It may seem stiff or boring to have rules to your playtime, but they can be sexy as hell. (I don't have any actual experience in this, but I imagine it something like...) "No cumming until I say so, or there'll be a punishment", "No panties on while we're in session", "if you speak or even moan during this stimulation, you won't get to cum until I've cum twice", ...

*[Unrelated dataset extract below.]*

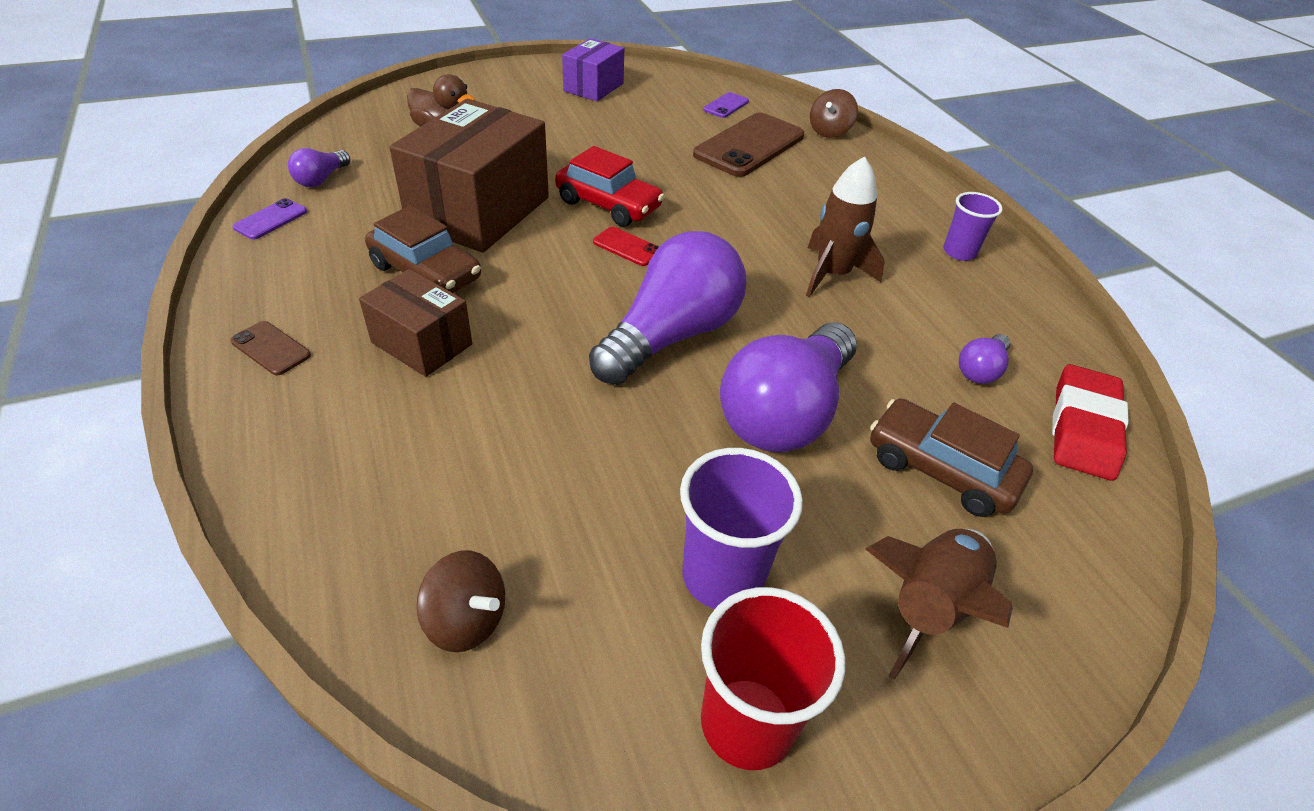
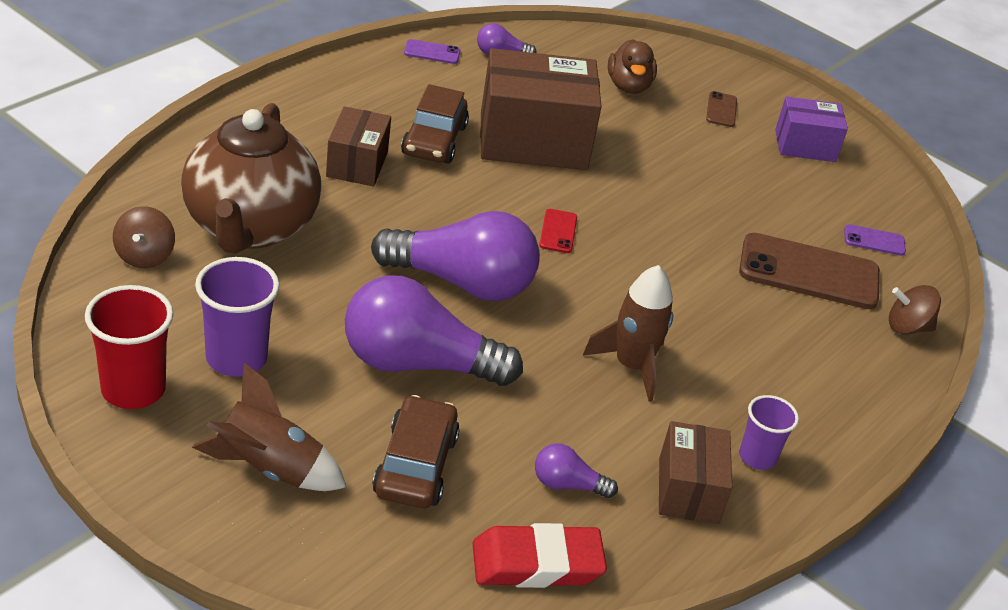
camera: 60 degrees right, 5 degrees down
(271, 348) = (304, 105): brown phone -> brown phone (721, 110)
(476, 480) = (250, 228): none -> brown teapot
(608, 204) = (610, 206): red car -> none
(994, 302) = (688, 490): none -> brown box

And at the same time, "if you want to stop, say 'apples'." Because overstimulation? Shit son, that's scary. Like, forget how to breathe, brain on fire, am I having a stroke scary. That's when the sexy leaves. Or if you're into something like, choking, spanking, ... a safe word can stop your sub from passing out or bleeding. And "rules" or at least a discussion beforehand can stop boredom when fetishes don't align. Maybe they're not into ageplay, or they have a major thing for feet but you've never thought about that because you're indifferent to them. And never surprise someone with anal. That's just... A meme. A very bad one :p

OR. And this is a personal nightmare of mine. What if you're in the middle of a trance, and you get diarrhea? What if you shart during the sexy bits, or that seafood lunch you had isn't loving you back after all?

Better be safe than sorry. Though humorous, ... Srsly get a safeword and make sure your partner knows it, at the start of every session.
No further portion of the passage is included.